The process of composting is not difficult, once you pile the green waste and mix it with wood chips that you chipped from tree branches; water just needs to be added to begin the process. Heat will break down the material. When the pile gets to be 110 to 120 degrees, it has to be turned. Allow three weeks to cure, and when this dries out, you have mulch.
Once the product has been tested, it is separated by quality. If it meets the requirements, Mission Landscape can then sell their output to their clients and others, including some of their competitors.
Because of the way mulch is applied, Mission purchased a blower truck to apply the mulch. “Two guys can put down 60 yards of mulch in about three hours,” said DuBois. “We now offer this added service to our competitors.”
This portion of their business continues to grow as the demand.
for mulch increases. Water treatment plants that have contaminated soil will put down 4,000 or 5,000 yards of mulch. On the other hand, material that does not meet the strict standards is sold in bulk for use in commercial agriculture. Some of this material is sold to energy plants that burn it to produce energy and then sell it to electrical companies.
“Recycling green waste closes the loop of being green and sustainable,” explained DuBois. “It is also a profit center for us. More importantly, getting involved with green waste ten years ago has given Mission Landscape a window of opportunity." DuBois says that he can definitely see his company being a totally green company in a short period of time.
“We work for some great clients as well as a few cities,” said DuBois. “We’re helping these clients become more eco-friendly. Each month, cities have to report to the state how much tonnage they’ve withheld from the landfills. The cities that Mission Landscape works with show substantial amounts withheld from the waste stream. Private clients also like the idea of doing something positive for the environment.
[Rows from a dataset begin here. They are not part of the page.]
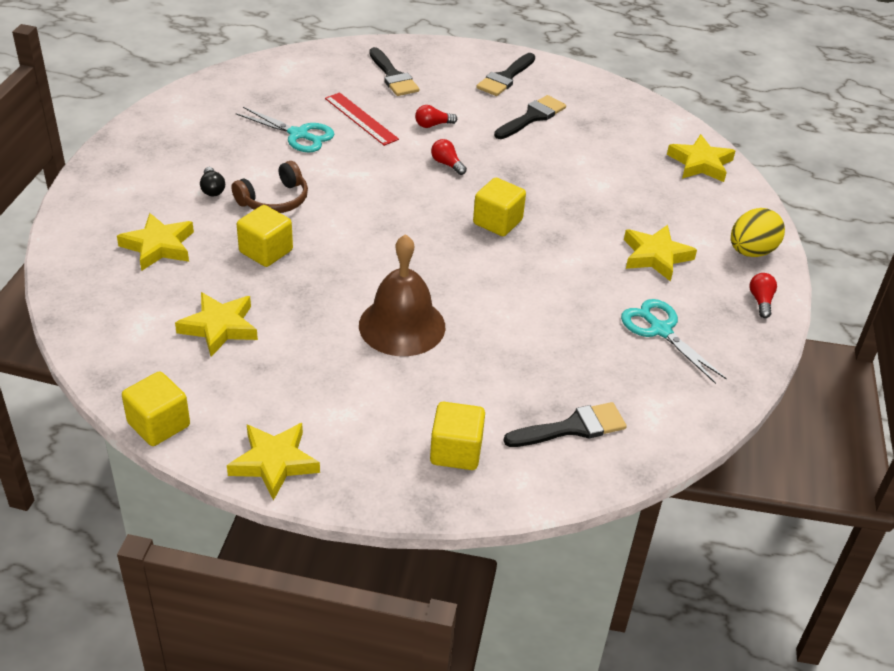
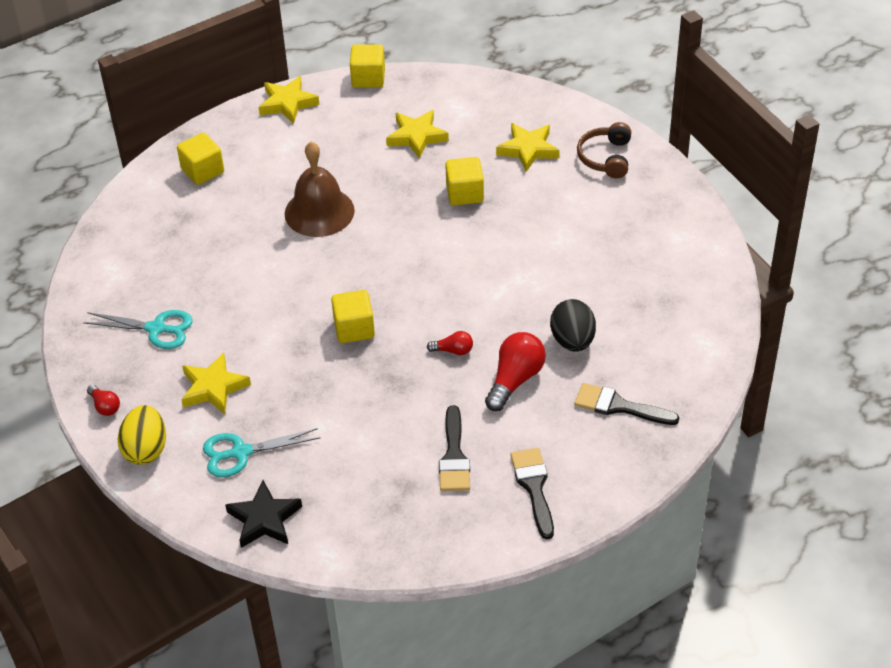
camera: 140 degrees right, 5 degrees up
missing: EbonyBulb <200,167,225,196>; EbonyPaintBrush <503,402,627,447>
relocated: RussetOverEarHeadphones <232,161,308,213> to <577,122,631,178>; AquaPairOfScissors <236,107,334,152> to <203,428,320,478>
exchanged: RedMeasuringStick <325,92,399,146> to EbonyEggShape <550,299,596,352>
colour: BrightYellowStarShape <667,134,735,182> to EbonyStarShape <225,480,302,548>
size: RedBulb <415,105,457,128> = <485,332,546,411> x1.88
They use our recycling of green waste as part of being good corporate citizens.”
With the green movement picking up speed, Mission Landscape is on the right path, taking green to the next level. “We’re beginning to use organic fertilizers in some parks,” says DuBois. “Our cities love it. It gives them something to show their residents that they are becoming more environmentally compliant. The people who use the parks feel more comfortable knowing organic material is being used.”
Another component to being green is water management. “This is something we’ve been doing since the ’90s,” DuBois said. “We just recently retrofitted five acres from conventional irrigation to drip.” Using smart controllers and low-precipitation sprinkler heads have allowed Mission Landscape to offer their clients a solid water conservation program. “Good water management is another key to being a green company.”
Mission Landscape is now looking to replace their lawn mowers with propane and other fuel-alternative mowers. They have approximately 150 mowers.
In 2004, Wayne DuBois was ready to leave the company to retire and pursue other interests. Arrangements were made for David to purchase the company, and part of the company was sold in an Employee Stock Ownership Program (ESOP) to their employees.
These 530 employee owners keep the morale high; some of these owners have been around for 35 years. This could be one reason why Mission Landscape has grown so large. In the past 41 years, they have seen their volume balloon to $26 million annually.
Mission Landscape recently received three outstanding awards for excellence by its industry peer group, the California Landscape Contractors Association. Because they are eco-friendly, maintain a low carbon footprint, and stay environmentally compliant, Mission Landscape will grow even more as the demand for sustainable landscapes and being green continues to grow.